Given summer lightning, and vandals, bushfire is an unavoidable feature of the jarrah forest. Since it is inevitable, we have to choose between making fire our friend, or our foe. Nyoongar people made fire their friend, and so lived, for thousands of years, in and near the jarrah forest. They had no firetrucks, water bombers, television journalists, or the Salvation Army to give them breakfast. Their fire management was more intelligent, and frugal, than ours. Through history and mathematics, we must learn from them, before our summers become a nightmare of uncontrollable, and unaffordable, bushfires.

 As recently as 1966, a Conservator of Forests, Roy Wallace, talking of the 1920s, said that it is not unreasonable to assume that the forest was completely burnt through every 2-4 years. Even as late as 1925 the writer was able to observe three fires of this nature in unmanaged virgin forest east of Jarrahdale. These fires were alight in December and continued to burn until the following March.

It was only after the First World War, under Charles Lane-Poole, that the Forests Department began trying to suppress bushfires. At first, the department would send one man, on a bicycle, to put a fire out. He carried an axe on his crossbar, and cut down a marri sapling, with which to beat the fire. This is only possible in 2-4 year old fuel. As fuels have become heavier, due to ill-advised fire exclusion, so the bushfires have become fiercer. Imagine one man, on a bicycle, being sent to fight that recent fire at Karagullen. Fire is now, needlessly, our foe, and fire is winning.

Lane-Poole’s aversion to fire was based his training in France, and on advice from his mentor, the international forestry consultant, Sir David Hutchins. Despite his hatred of forest fire, Hutchins had to admit, in a 1916 report to the West Australian Government, that …”from an unknown period the Australian forest has been subject to the fires of the Blacks, fires lit for the purpose of providing food and hunting-grounds for the game. With the advent of the Whites, the fires have become more severe….”

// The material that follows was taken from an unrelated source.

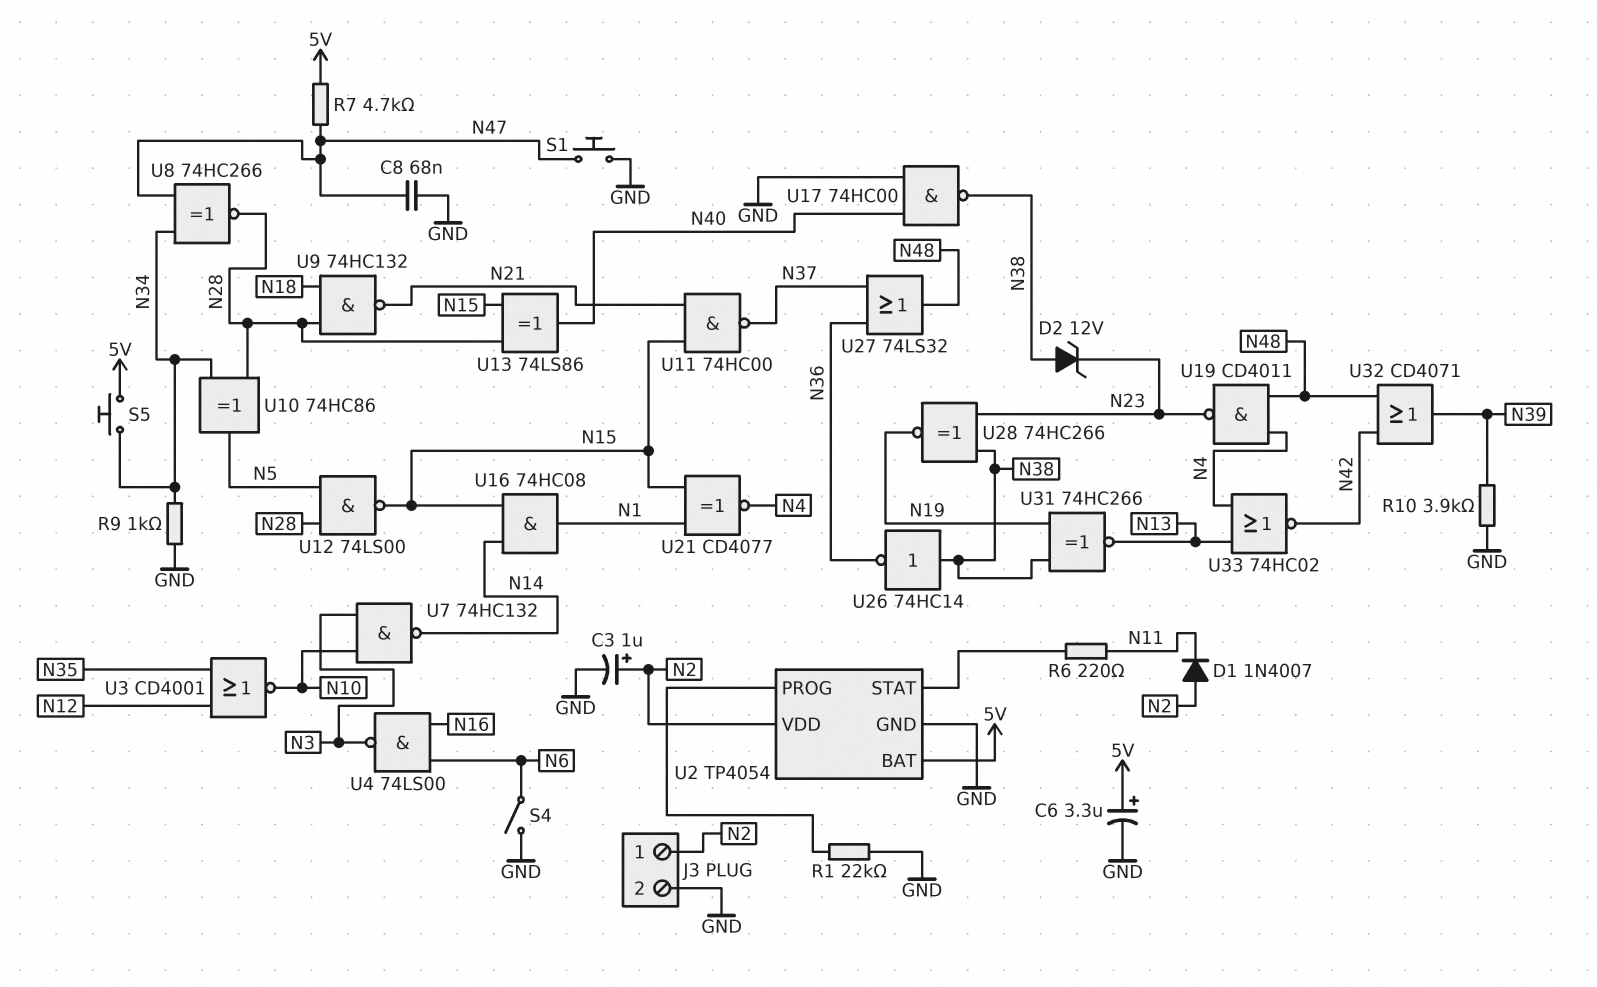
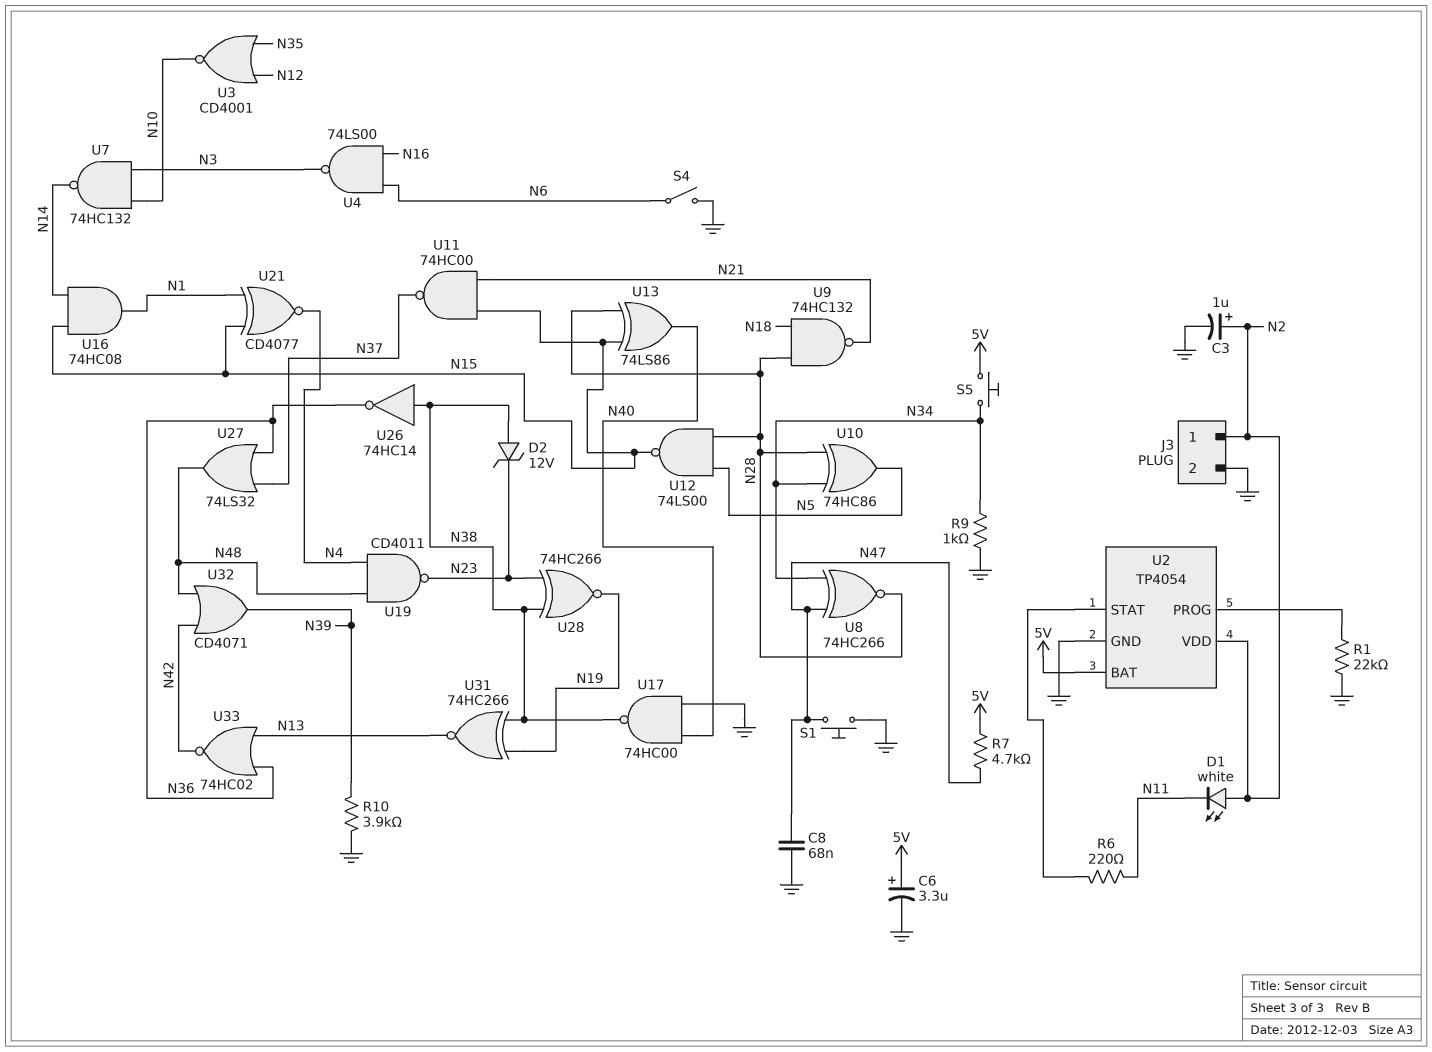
D1: diode 1N4007 (A N2, K N11) -> LED white (A N2, K N11)
U33: NOR 74HC02 (in N4, in N13, out N42) -> NOR 74HC02 (in N13, in N36, out N42)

An even earlier observer, Joseph Strelley Harris, was the first Inspector General of Timber. He was an excellent bushman, and mixed much with Nyoongar people. I believe his descendants still live in Perth. In 1882 he said, in a report to the Governor, There would be practically no difficulty in stopping bush-fires, but no great advantage would accrue from the attempt - sooner or later fires will come, and the advantages gained by bush-fires more than counterbalance the disadvantages. In fact, such conflagrations are frequently advisable. Leave the forest unburnt for a few years, allow the shrubs to flourish, fallen trees to thicken on the ground, with dead leaves impregnated with turpentine, to accumulate and the destruction of the aged Jarrah, the many young plants and seeds will be completed. Allow the fires as a rule to take their course - if possible every 2 or 3 years.

The Nyoongar word for a track is bidi. There were many throughout the south-west before Europeans arrived, and Nyoongar burning would have been most frequent close to such tracks and creeks, so maintaining a relatively fine mosaic. Further out, the mosaics were most likely coarser. We can learn from the traditional custodians of the land, by burning often along tracks and creeks.

These fires would have been mild and patchy, leaving plenty of refuge for animals, and that minority of native plants which cannot stand frequent burning. With generally mild burning, rocky areas, and moist or shady areas would have been protected from fire. Nature has a better capacity for organising itself than some can understand.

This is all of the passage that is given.